Tak dapat dinafikan, jika sebagian penyair menganggap kerja kepenyariran adalah sebuah upaya membaca apapun dengan sepenuh kejujuran. Ketika persoalan atau kondisi lingkungan yang terjadi di sekitar diri penyair adalah sebuah kebusukan, misalnya, maka penyairlah yang akan menuangkannya sebagai sisi kebenaran dalam karyanya yang disebut puisi itu.

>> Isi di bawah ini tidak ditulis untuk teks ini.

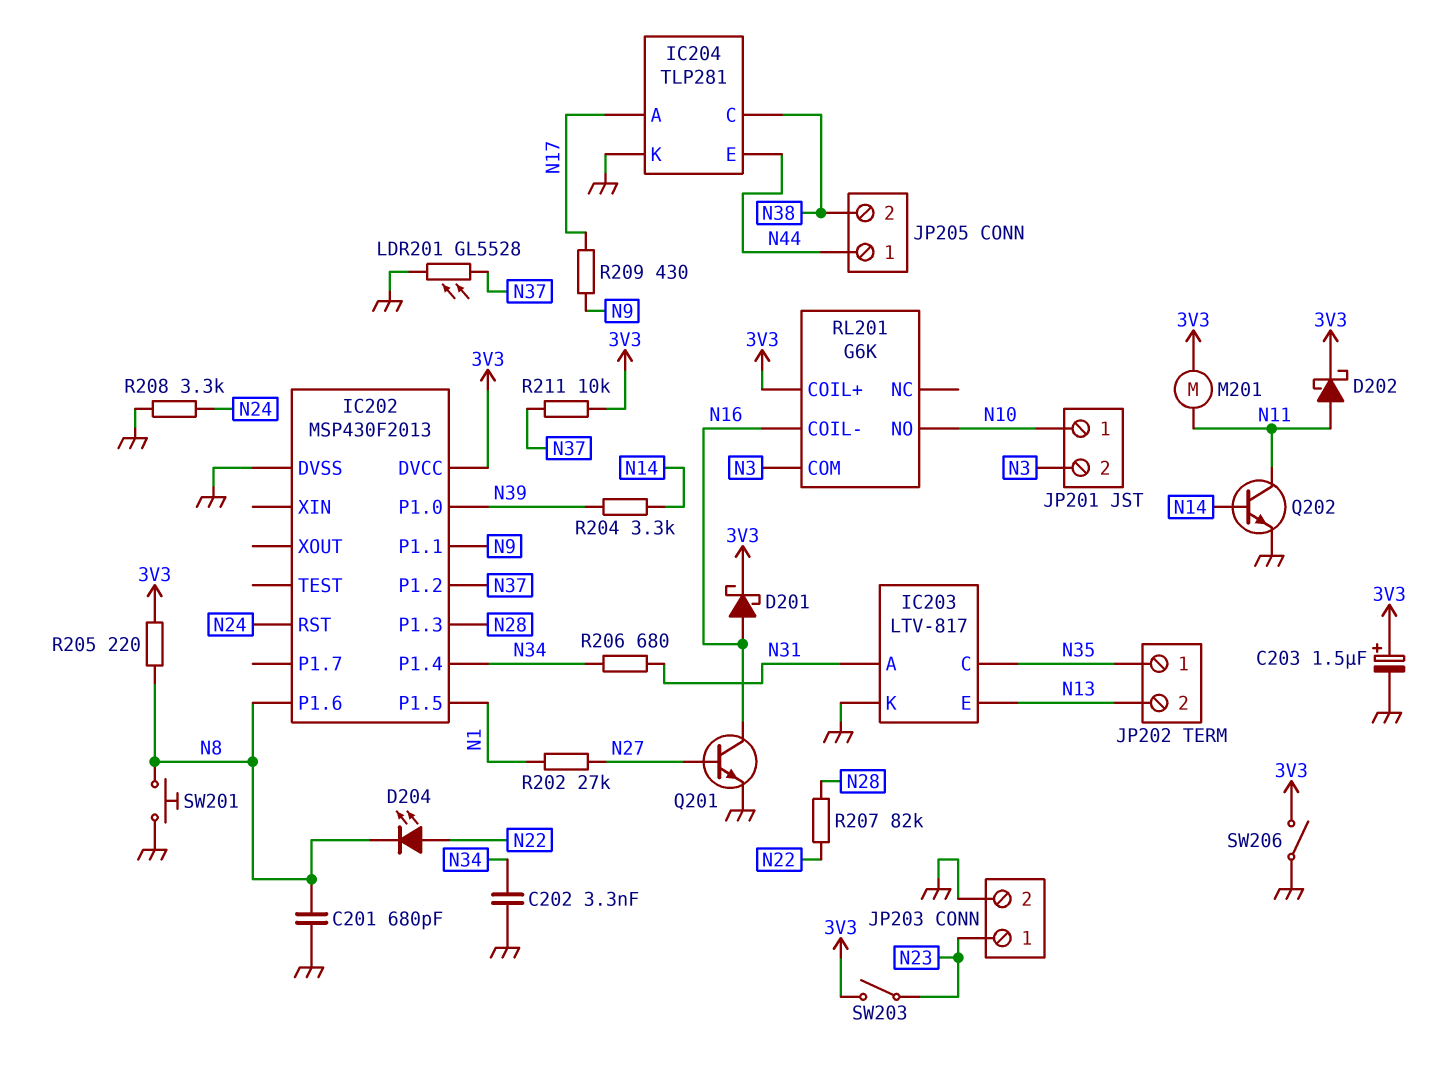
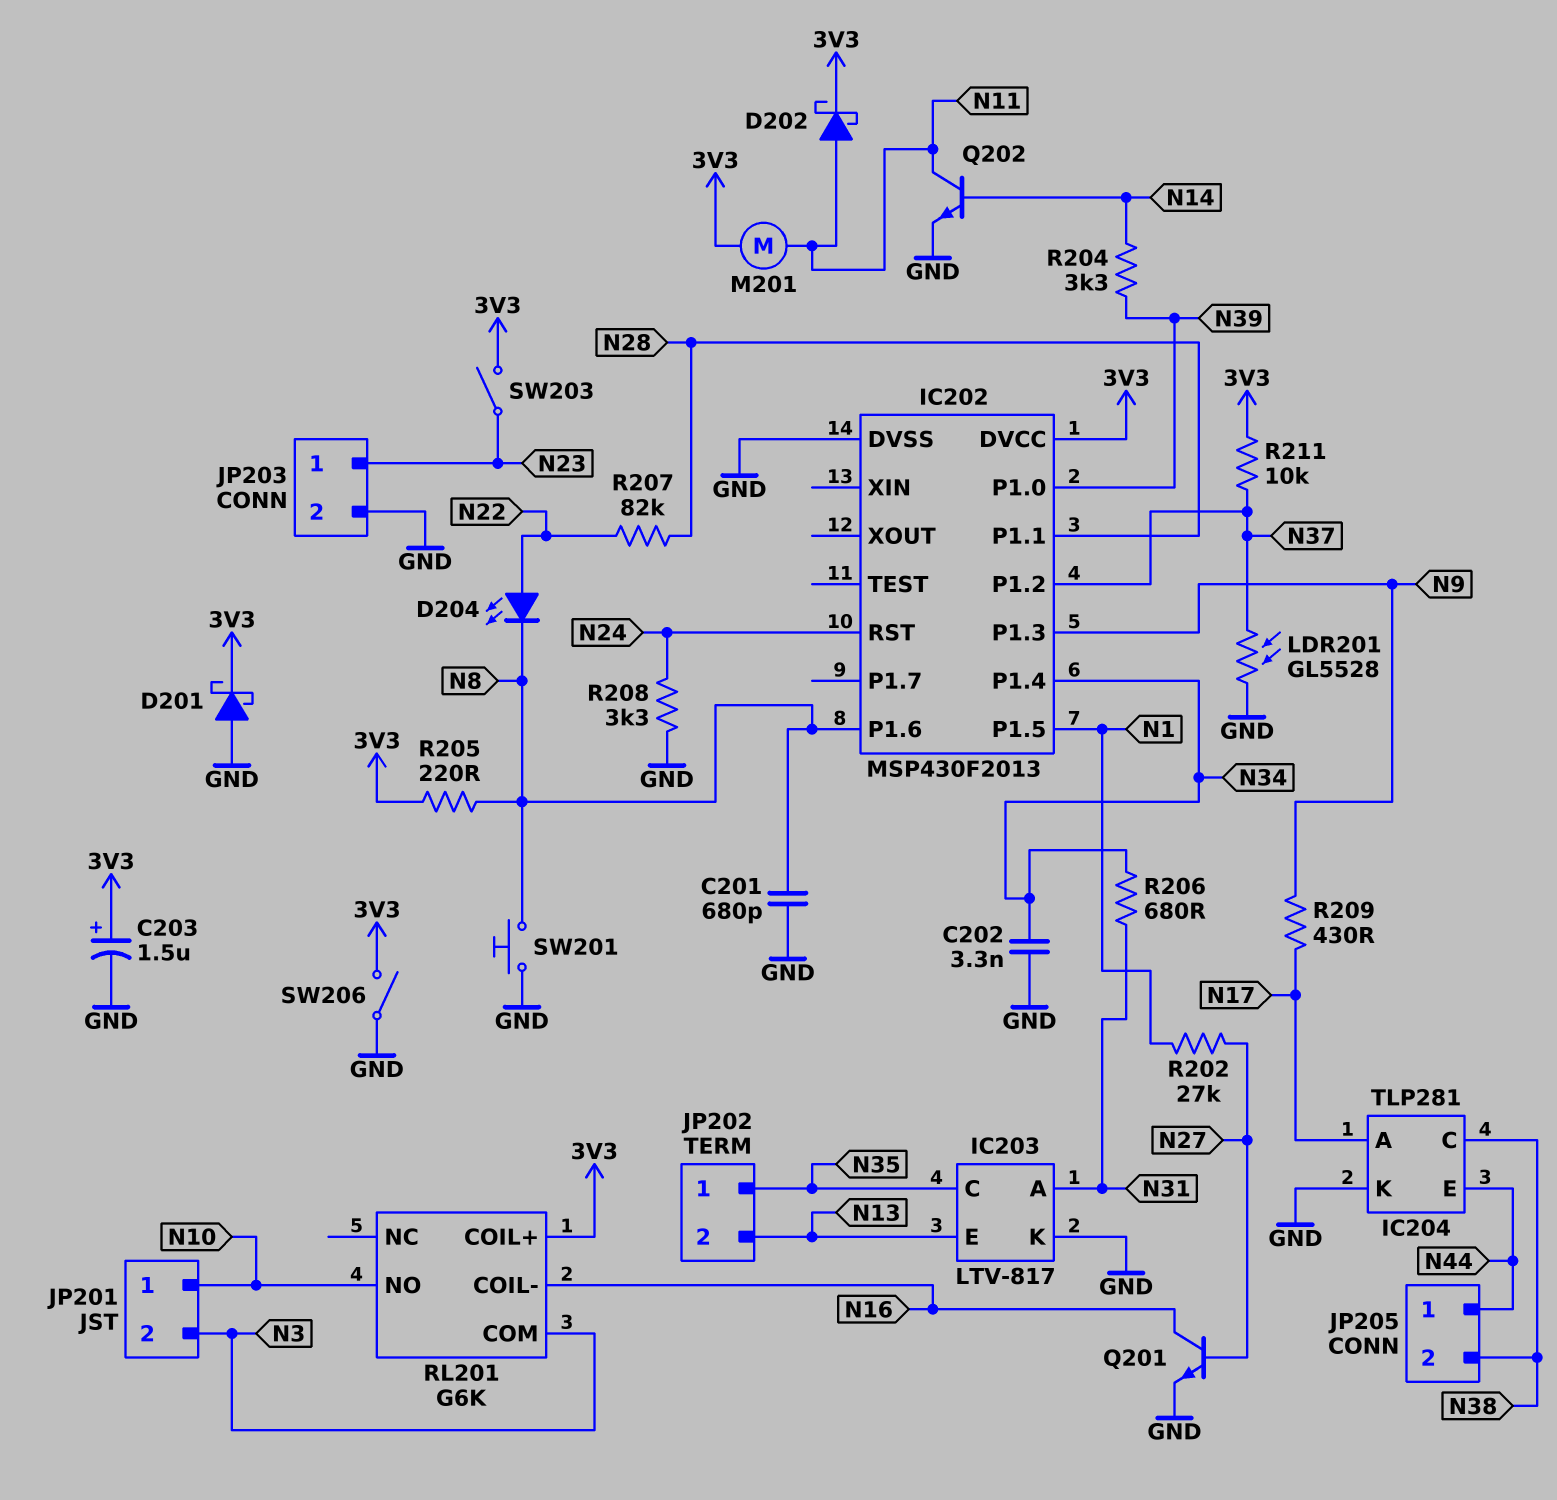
D201: schottky (A N16, K 3V3) -> schottky (A GND, K 3V3)
IC202 pin P1.1: N9 -> N28
IC202 pin P1.3: N28 -> N9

Mungkin judul yang saya pilih di atas agak membingungkan. Karena pada kenyataannya justru apa pun yang coba ditulis seorang penyair memang adalah upaya untuk mengungkapkan secara jujur dan apa adanya seperti yang saya sebut di atas. Dalam hal ini, tentu, pembaca atau penikmat karya bernama puisi itu dituntut untuk selalu dapat memaknainya secara mendalam dan seksama, sehingga maksud dan pesan yang dituangkan penyair dalam karyanya dapat diterjemahkan ke dalam minda dan perasaan penikmatnya.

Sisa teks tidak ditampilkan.